/ 15 January 1999

Goodbye Michael

Julian Borger Basketball

`Please say it ain’t so”, pleaded the headline in the Chicago Tribune. But the moment the city prayed would never come has arrived. This week Michael Jordan, arguably the best basketball player of all time, retired.

The 1,95m gravity-defying Chicago Bulls phenomenon, who seemed to float high above opposing defences, his tongue out in trademark cheeky contempt, broke the news in the city’s United Centre arena which was built specially to accommodate his legions of fans.

This is the second time that Jordan, one of the best-known athletes in the world, has announced his retirement. In October 1993, after an extravagant goodbye party, he left to pursue a childhood dream of playing baseball.

The experiment was short-lived. After six unimpressive months, much of it in a minor league, he was back with the Bulls. That was then. This time, with the player approaching his 36th birthday, the Jordan entourage says it is final.

His departure will be a devastating blow to the legendary Chicago Bulls team, which may now fall apart without Jordan’s inspirational leadership. The lack of his spectacular style could also grievously wound a sport which is dominated and symbolised like no other by a single towering personality.

The National Basketball Association emerged only last week from a gruelling six-month lockout, and is scrambling to retain its disgruntled fans for a rump season of 52 games starting next month.
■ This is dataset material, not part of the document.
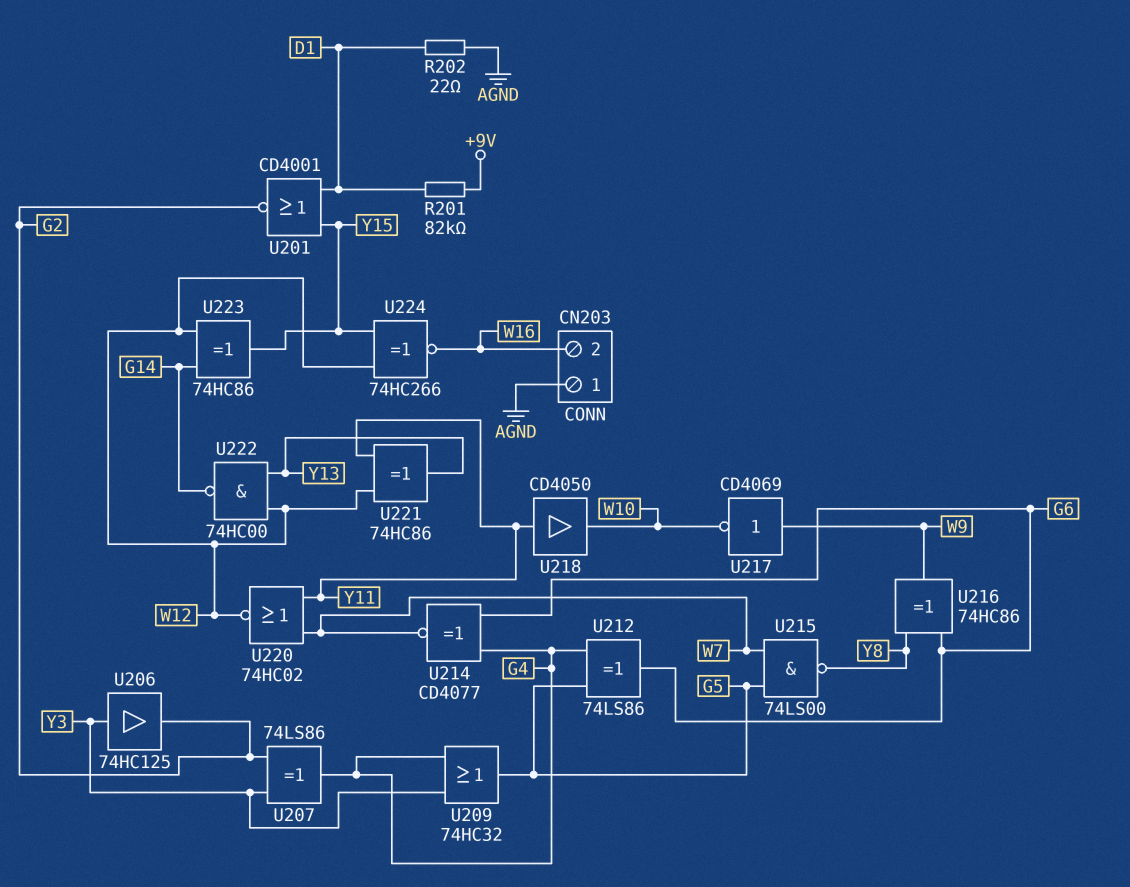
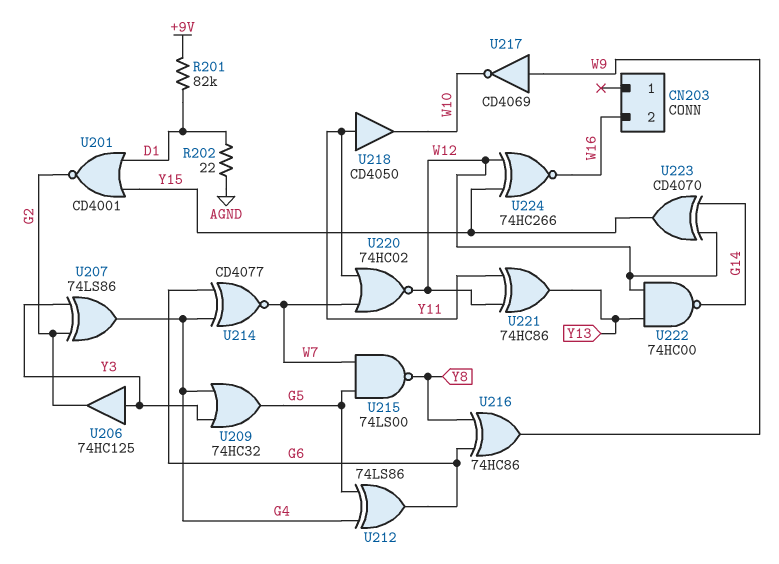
CN203 pin 1: AGND -> none
U223: XOR 74HC86 (in G14, in W12, out Y15) -> XOR CD4070 (in G14, in W12, out Y15)

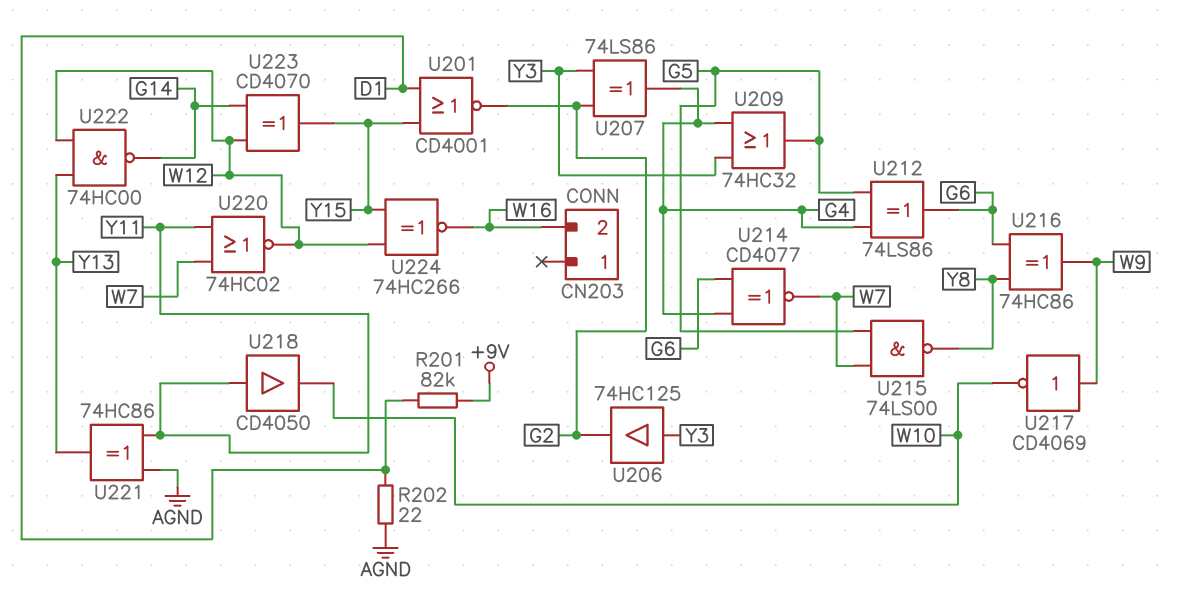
U221: XOR 74HC86 (in W12, in Y11, out Y13) -> XOR 74HC86 (in AGND, in Y11, out Y13)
There will almost certainly be empty seats in Chicago, where the grieving was already under way this week. The Bulls’ Internet message board was heavy with laments and valedictories to a player who won a record 10 highest-scorer titles, two Olympic gold medals, and had been declared the league’s “most valued player” five times. Memories are still fresh of his championship-winning basket in the final seconds against the Utah Jazz in Salt Lake City last season.

Hoop pundits pointed to the warning signs. By December, Jordan had appeared to lose interest in the players’ negotiations with the owners over proposed caps on the athletes’ huge salaries. He has been smoking a lot of cigars and is reportedly out of shape. Even when a pay deal was struck, imposing a ceiling of $14-million on veteran players, he did not show up for January training, preferring to take part in the Bob Hope Pro-Am golf tournament in California.

The pay cap would not have affected his $33-million annual salary, nor his celebrity earnings from endorsing sports shoes and telephone networks, but the lockout is thought to have contributed to the decision.

Jordan transformed the Chicago Bulls, which was a mediocre team playing in a half-empty stadium, when he arrived in 1984. He immediately emerged as a star. On his third season, he scored a record 63 points in a playoff game against the Boston Celtics.

When he left in 1993, to play baseball for the Chicago White Sox, many of his fans put it down to depression following the murder of his father in an apparently random violent robbery in North Carolina. He returned in March 1994 with the ominous words: “I’m back.”

The Chicago Bulls owner, Jerry Reinsdorf, is now faced with the choice of trying to keep the rest of his star- studded team together, or to start from scratch. Paying household names like Scottie Pippen and Dennis Rodman would mean he would have no money left over to look for new talent. Pippen, who at 33 is recovering from back surgery, is demanding a four-year contract with the new maximum starting pay level of $14- million.

But even before this week’s announcement, the Jordan legend has already been set in bronze. A dramatic statue of the player outside the stadium is inscribed: “The best there ever was.”